Family members at Ms. Aisyah’s childhood home—a yellow, well-kept dwelling in this small town a few hours from Jakarta—told The Wall Street Journal Saturday that Ms. Aisyah had occasionally mentioned the video shootings, but was short on details about both them and her regular visits to Kuala Lumpur, the Malaysian capital.
Ms. Aisyah was arrested earlier this week in Kuala Lumpur in connection with the killing of Kim Jong Nam, half-brother of North Korean dictator Kim Jong Un, at Kuala Lumpur’s international airport. Indonesian officials have said she was likely set up by people plotting against Mr. Kim. Malaysian police have also arrested a Malaysian man, a North Korean man and a woman carrying a Vietnamese passport, and say they are pursuing more suspects in the case.

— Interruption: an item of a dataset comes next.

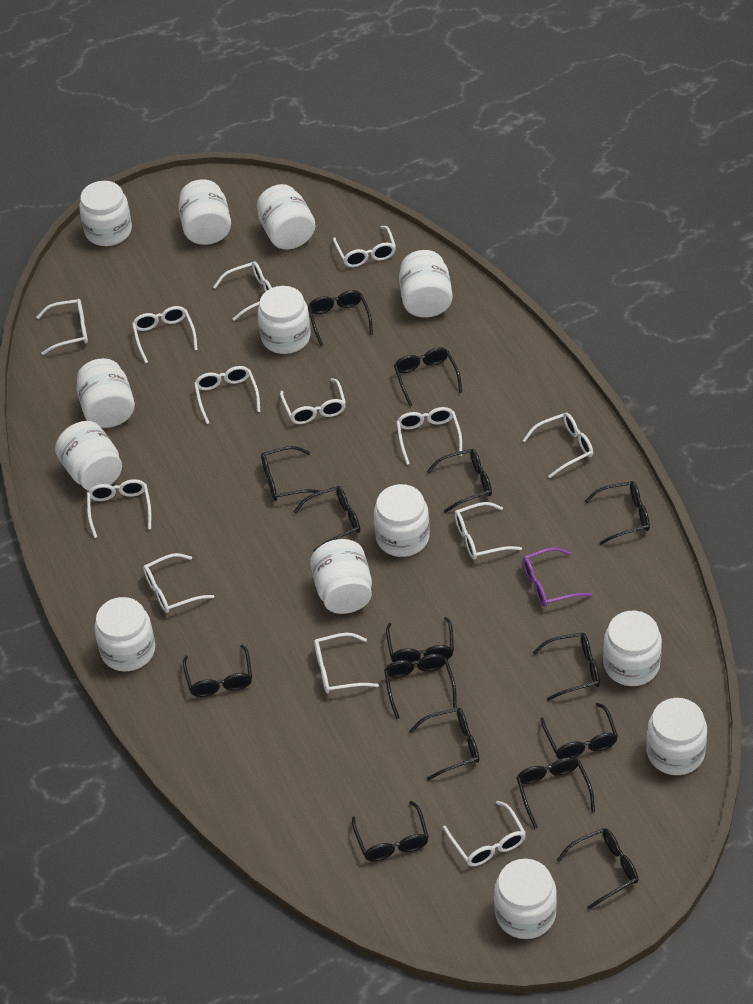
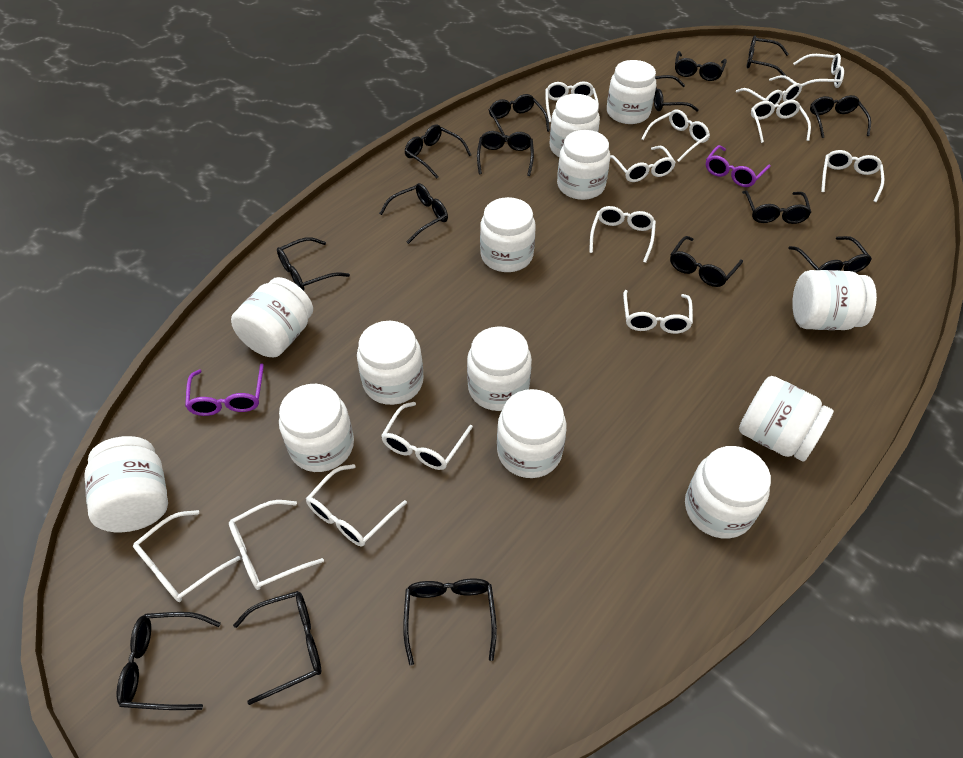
purple glasses: 1 -> 2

Indonesia’s Foreign Ministry said Saturday it had enlisted the service of private lawyers for Ms. Aisyah, and said the lawyers won’t currently directly comment on the case. Ms. Aisyah hasn’t been charged with a crime, but rather taken into custody and remanded for one week. She could not be reached for comment.
Ms. Aisyah, 25 years old, grew up in this area of far western Java, leaving school after completing sixth grade. Around the age of 16, she began working for a clothing production business in the Indonesian capital, Jakarta, then married the son of her employer and moved with him to Malaysia. They had one child, and divorced in 2012.
Her family believes she started working in a store selling undergarments in Batam, an Indonesian island near Singapore, and occasionally traveled to Malaysia for what she said was infrequent work shooting videos. “I don’t know much about it,” her mother, Benah, said. “Does it mean she’s doing something like what actresses do?”
Her father, a spice seller, said his daughter sends the family money “when she has some,” usually 500,000 Indonesian rupiah (about $37) to 600,000 rupiah at a time.
Last Sunday night, around 12 hours before the assault of Kim Jong Nam, Ms. Aisyah called her mother from Malaysia and mentioned she wasn’t feeling well, but otherwise seemed normal, her mother said.
On Tuesday, she called again to say she was feeling better. “There was no fear in her voice, no sense that she’d done anything wrong,” Benah said, adding that Ms. Aisyah didn’t mention the activities on Monday. Ms. Aisyah had planned to return home later this week to attend a wedding, family members said.
Police said this week that the Malaysian man they arrested is Ms. Aisyah’s boyfriend. Family members said Ms. Aisyah never mentioned having a boyfriend. “She said she didn’t want to remarry soon, or be in a relationship,” Mala said.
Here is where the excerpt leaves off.